Kirk Broadhurst · Answer 2 · 2011-11-29T04:55:27.570

Your second method runs 8 times slower than the first for me. As @DanBryant says in comments, this is to do with constructing and calling the delegate inside the method - not do do with variable lifting.

Your question is confusing as it reads to me like you expected the second sample to be faster than the first. I also read it as the first is somehow unacceptably slow due to 'variable lifting'. The second sample still has a free variable (point) but it adds additional overhead - I don't understand why you'd think it removes the free variable.

As the code you have posted confirms, the first sample above (using a simple inline predicate) performs jsut 10% slower than a simple for loop - from your code:

foreach (TItem item in this.items)
{
    if (item.IsDayWithinRange(day))
    {
        yield return item;
    }
}

So, in summary:

The for loop is the simplest approach and is "best case".
The inline predicate is slightly slower, due to some additional overhead.
Constructing and calling a Func that returns Func within each iteration is significantly slower than either.

I don't think any of this is surprising. The 'guideline' is to use an inline predicate - if it performs poorly, simplify by moving to a straight loop.

I don't understand why `point` in second example is a free variable since it's passed into the lambda as a parameter rather than being used inside of it. That to my opinion is a bound variable. But I'm well aware of being wrong here. They didn't teach us lambdas that long ago when I was a student. That's the main reason I want to understand them better. — Robert Koritnik, Nov 29 '11 at 12:55
I expected second example to be faster yes. Check my edited answer or go directly to [this question](http://stackoverflow.com/q/8214055/75642) where it turned out that a predicate builder lambda made code snappy. I expected the same here but was greatly disappointed. — Robert Koritnik, Nov 29 '11 at 13:04

Gabe · Answer 3 · 2011-11-29T18:17:17.487

I profiled your benchmark for you and determined many things:

First of all, it spends half its time on the line return this.GetDayData(day).ToList(); calling ToList. If you remove that and instead manually iterate over the results, you can measure relative the differences in the methods.

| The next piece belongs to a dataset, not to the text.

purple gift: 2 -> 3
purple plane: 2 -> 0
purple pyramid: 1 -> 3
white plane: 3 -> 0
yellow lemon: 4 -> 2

Second, because IterationCount = 1000000 and RangeCount = 1, you are timing the initialization of the different methods rather than the amount of time it takes to execute them. This means your execution profile is dominated by creating the iterators, escaping variable records, and delegates, plus the hundreds of subsequent gen0 garbage collections that result from creating all that garbage.

Third, the "slow" method is really slow on x86, but about as fast as the "fast" method on x64. I believe this is due to how the different JITters create delegates. If you discount the delegate creation from the results, the "fast" and "slow" methods are identical in speed.

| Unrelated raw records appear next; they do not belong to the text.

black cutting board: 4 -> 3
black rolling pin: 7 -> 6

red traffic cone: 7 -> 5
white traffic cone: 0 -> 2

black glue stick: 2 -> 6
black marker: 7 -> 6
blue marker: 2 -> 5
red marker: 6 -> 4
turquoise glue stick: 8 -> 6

Fourth, if you actually invoke the iterators a significant number of times (on my computer, targetting x64, with RangeCount = 8), "slow" is actually faster than "foreach" and "fast" is faster than all of them.

In conclusion, the "lifting" aspect is negligible. Testing on my laptop shows that capturing a variable like you do requires an extra 10ns every time the lambda gets created (not every time it is invoked), and that includes the extra GC overhead. Furthermore, while creating the iterator in your "foreach" method is somewhat faster than creating the lambdas, actually invoking that iterator is slower than invoking the lambdas.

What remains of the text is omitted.